Kunstaktion in der Maxvorstadt:"Leb wohl, Türkenstraße"

Mit einer Kunstaktion will in der Maxvorstadt der Verein Münchner Forum warnen: vor den Exzessen eines entfesselten und heiß gelaufenen Immobilienmarkts.

Von Katja Gerland, Maxvorstadt

Nichts Ungewöhnliches in der Türkenstraße - so scheint es, wenn man die hippen Läden und Cafés in der Maxvorstadt an diesem Donnerstagvormittag passiert. Studenten trinken ihren Kaffee, manche warten in der Außengastronomie schon darauf, ihre Mägen zu füllen, und andere haben es eilig, an den Ort zu kommen, zu dem sie an diesem Vormittag eben müssen. Und dann springt da doch etwas Ungewohntes ins Auge. Türkise Plakate hängen an den Schanigärten und Schaufenstern der Türkenstraße. Plakate einer bislang unbekannten Partei, die sich in stechendem Orange mit dem Namen "Deutsche-Immobilien-Partei" (DIP) vorstellt und außergewöhnliche Themen bewirbt. Da liest man etwa "Wir entmieten für Sie" auf einem Plakat an den Zäunen eines Schanigartens. Ein Stück weiter ist die Aufschrift "Wertsteigerung geht am besten ohne Menschen" in einem Schaufenster zu sehen. Was hat es damit auf sich?
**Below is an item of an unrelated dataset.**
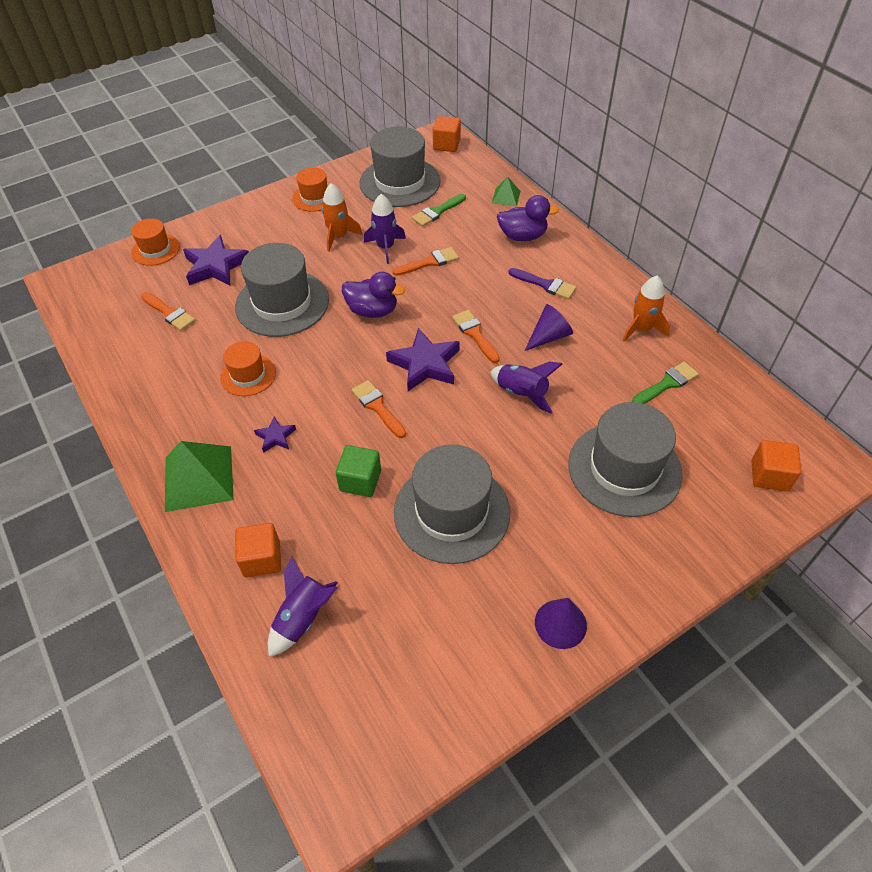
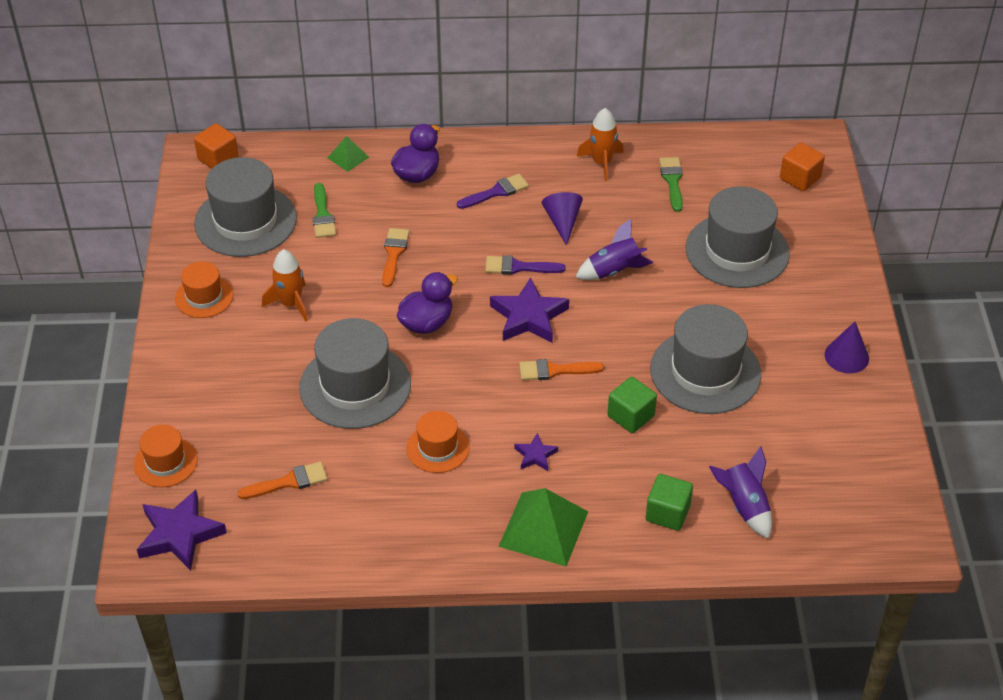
camera: 60 degrees left, 5 degrees down
(216, 266) = (245, 419): purple star -> purple star (180, 534)
(262, 559) = (667, 513): orange cube -> green cube
(385, 247) = (342, 276): purple rocket -> none
(474, 334) = (519, 267): orange brush -> purple brush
Kunstaktion in der Maxvorstadt: "Wir entsorgen Denkmalschutz für einen entspannten Abriss", verspricht die "Deutsche-Immobilien-Partei".

"Wir entsorgen Denkmalschutz für einen entspannten Abriss", verspricht die "Deutsche-Immobilien-Partei".

(Foto: Alessandra Schellnegger)

Mirko Schütz, der ein weiteres Plakat in der Hand hält, sorgt für Klarheit: "In München herrschen katastrophale Bedingungen auf dem Wohnungsmarkt, und es wirkt so, als ob es sich in der Türkenstraße häuft." Bernadette Felsch, die ihm Reißzwecken zum Befestigen reicht, sieht es ähnlich: "Das ist hier wie ein Brennglas." Schütz und Felsch sind Teil des Münchner Forums, eines Vereins, der sich schon seit Jahrzehnten in Fragen der Stadtgestaltung engagiert. Aus ihrem Eindruck ist nun die Ausstellung "Leb wohl, Türkenstraße" entstanden, in der sich zwei Arbeitskreise des Münchner Forums, das Junge Forum und der AK "Wer beherrscht die Stadt?", auf satirische Weise von der Straße verabschieden, die laut Schütz immer öfter Schauplatz einer regelrechten "Hypergentrifizierung" ist. Die Deutsche-Immobilien-Partei ist also rein fiktiver Natur, die Wahlslogans müssen mit einem Augenzwinkern gelesen werden, doch die Probleme sind real - das hat vor einigen Jahren auch die Hausgemeinschaft an der Ecke Türken-/Schellingstraße erleben müssen.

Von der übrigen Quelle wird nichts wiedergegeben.